# Living in Saskatchewan on miminum wage



## Bartek (Dec 27, 2011)

Hey Guys
just like i wrote before i want to move to Saskatchewan soon.
right now minumum wage in Sask is $9.5 .
Working full time its possible for me to earn about $1500 + tips/gratitudes.
Is it possbile to live in Saskatchewan for minimum wage ??
i dont expect anything fancy, obviously when i will be there i want to reduce expenses as much as i can.

Any information would be much appreciated


----------



## Auld Yin (Mar 10, 2009)

Is that the minimum wage for restaurant employees?


----------



## Bartek (Dec 27, 2011)

its minimum wage in Saskatchewan according to government.

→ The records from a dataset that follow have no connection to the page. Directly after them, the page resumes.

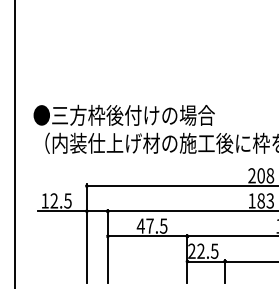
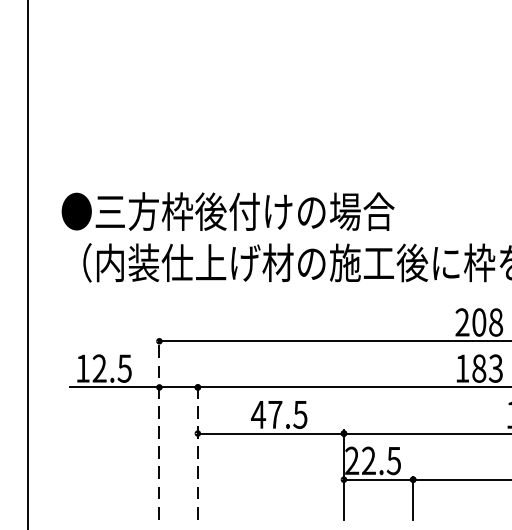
line: (86, 233) -> (158, 428), solid -> dashed
line: (107, 246) -> (197, 452), solid -> dashed

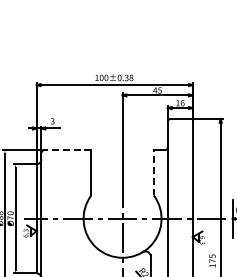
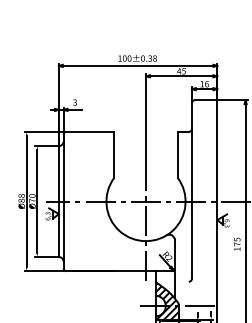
line: (67, 149) -> (90, 131), dashed -> solid
line: (153, 172) -> (177, 154), dashed -> solid

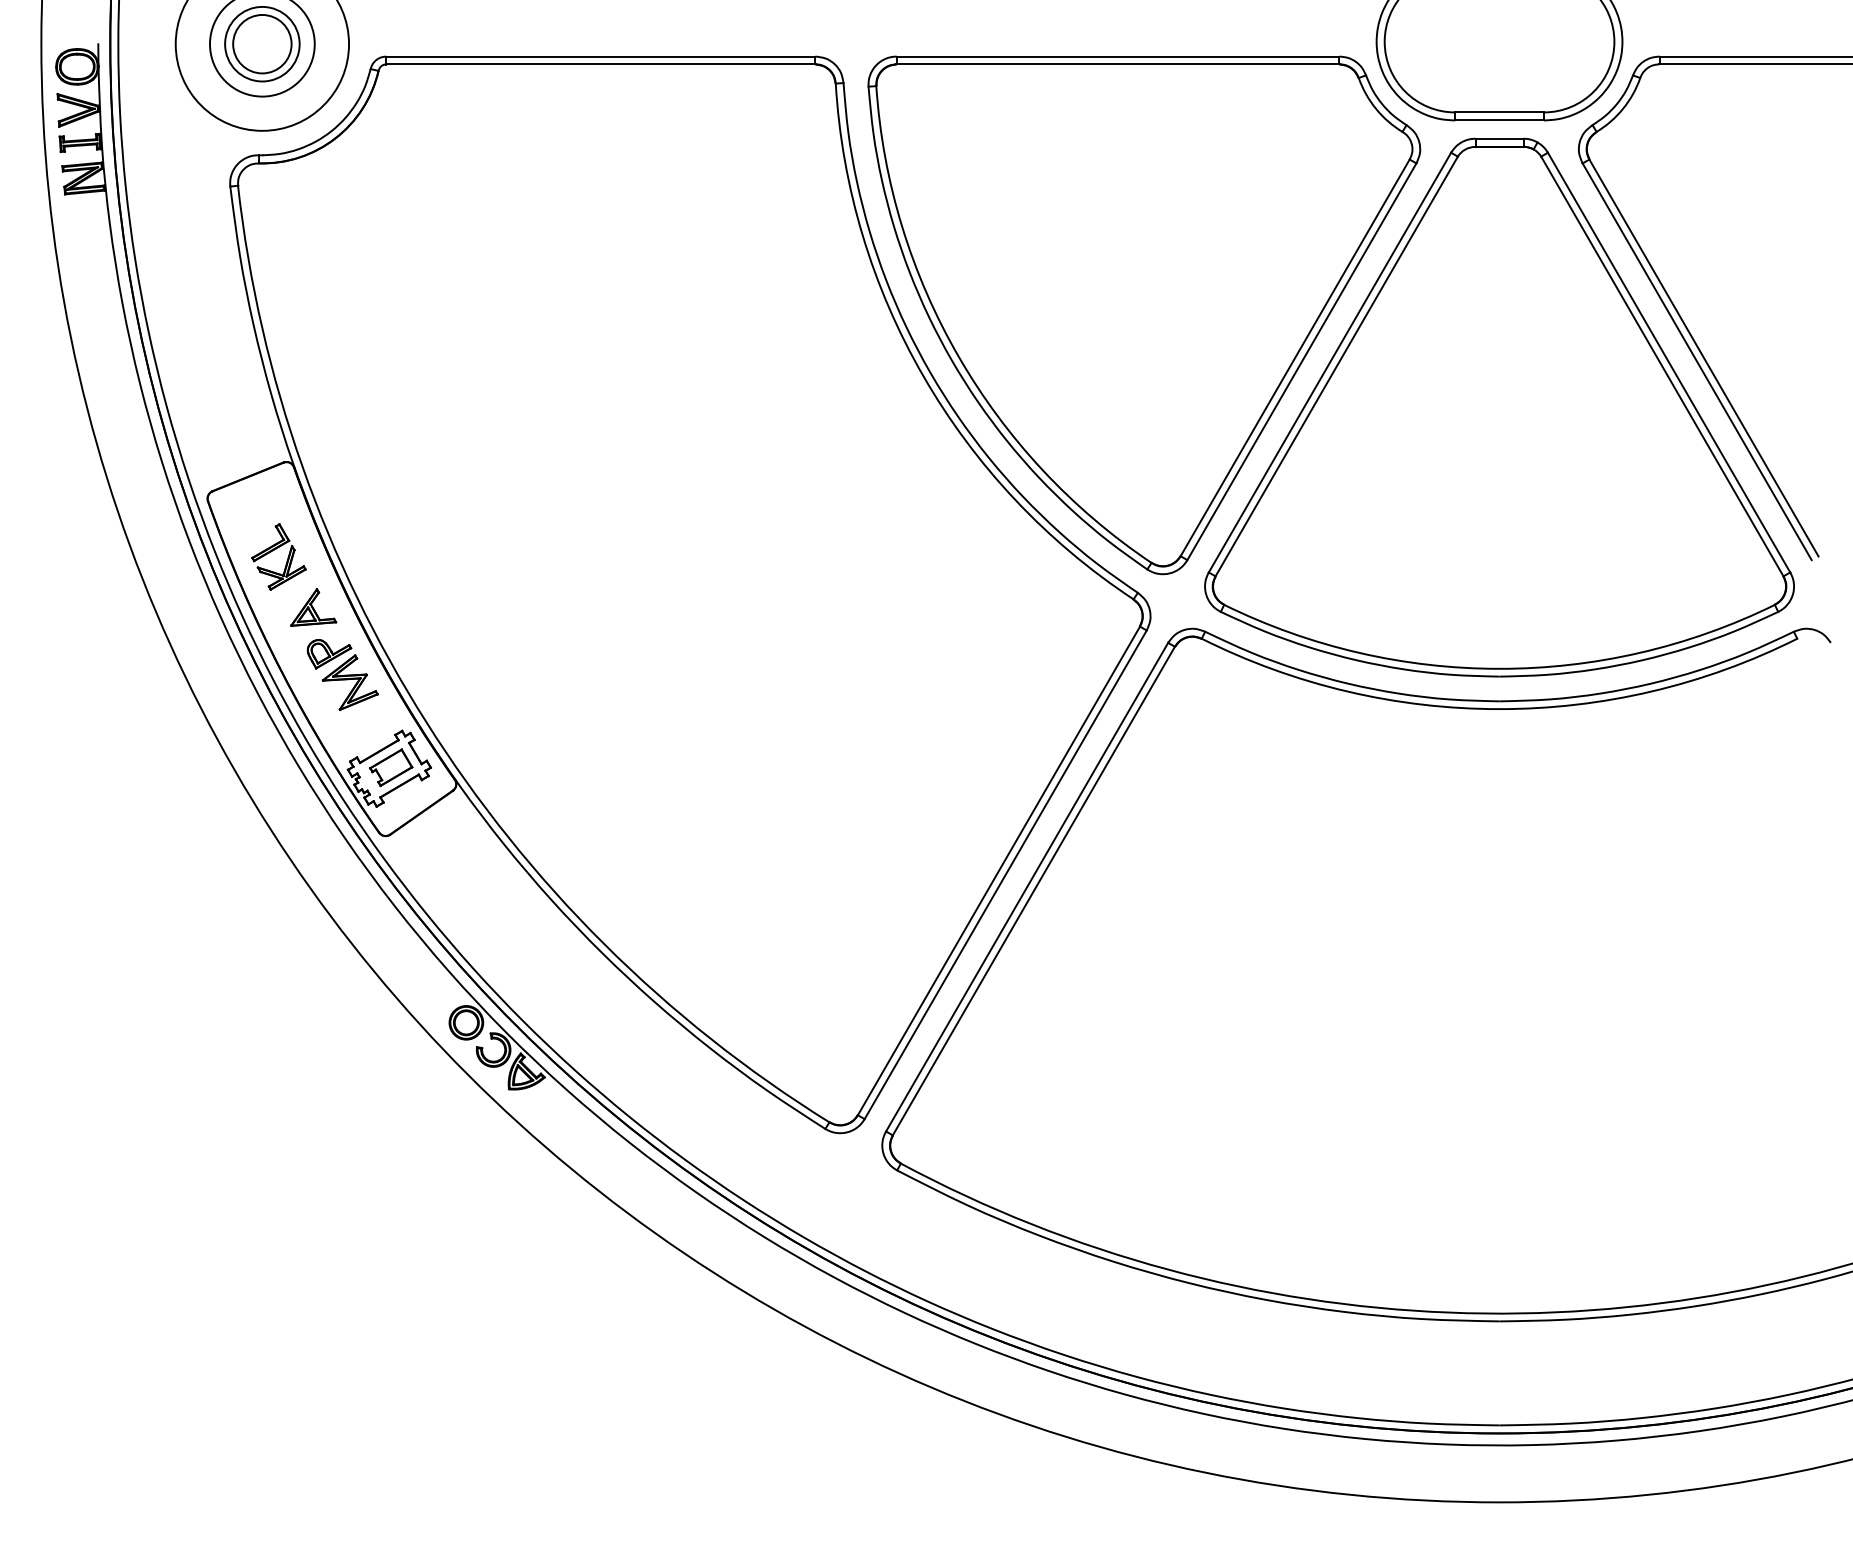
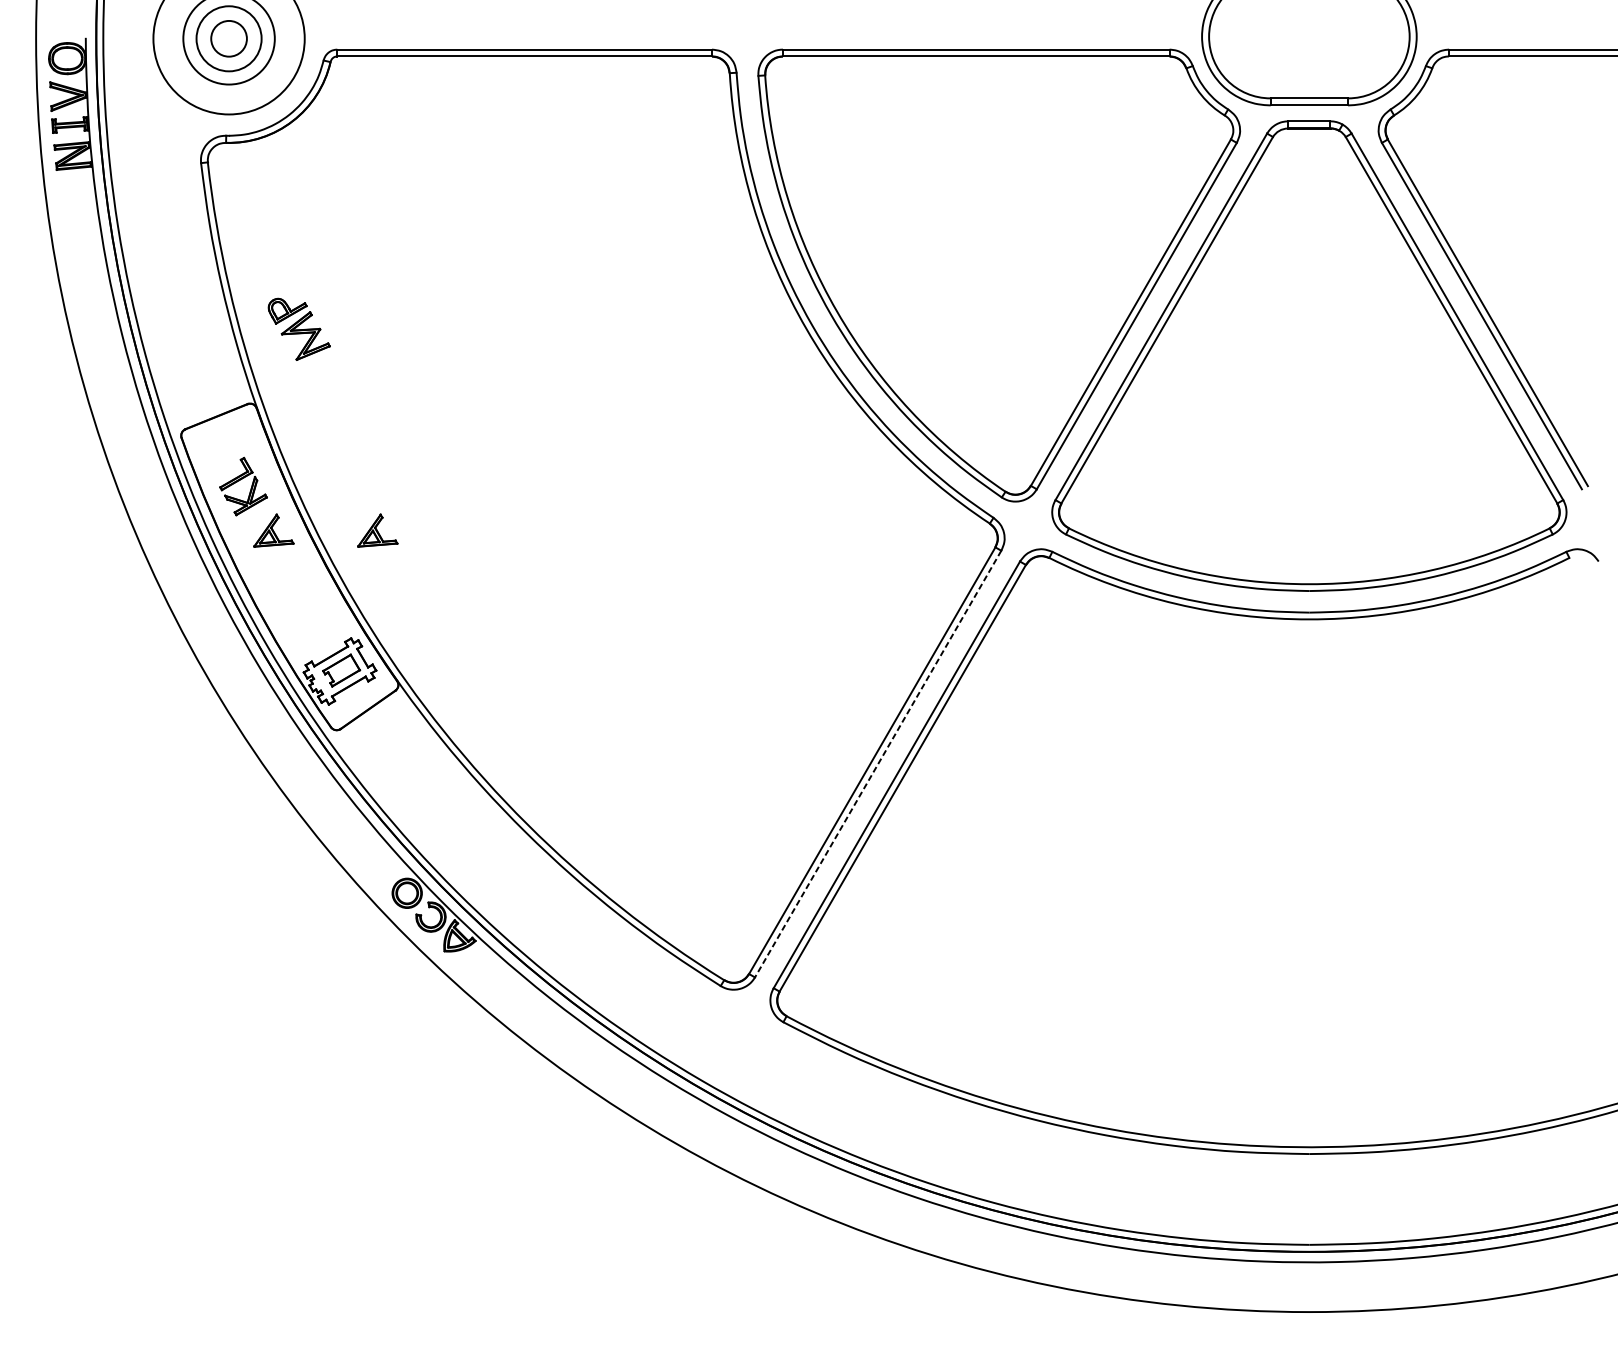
circle: (262, 44) -> (229, 39), size x0.7
part: (432, 607) -> (377, 530), added
part: (342, 674) -> (299, 328), moved
line: (1005, 875) -> (877, 764), solid -> dashed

for a restaurant employees wage is between $9,5 -$12 depends on restaurant


----------



## Auld Yin (Mar 10, 2009)

Bartek said:


> its minimum wage in Saskatchewan according to government.
> 
> for a restaurant employees wage is between $9,5 -$12 depends on restaurant


Then you can easily work out how much you'll earn.


----------



## Bartek (Dec 27, 2011)

thanks for your help Auld Yin


----------



## sean Buick 76 (Jan 7, 2012)

Honestly it might be tough to live off that little of $. Try to find a job at a hotel or something so you have free place to stay.


----------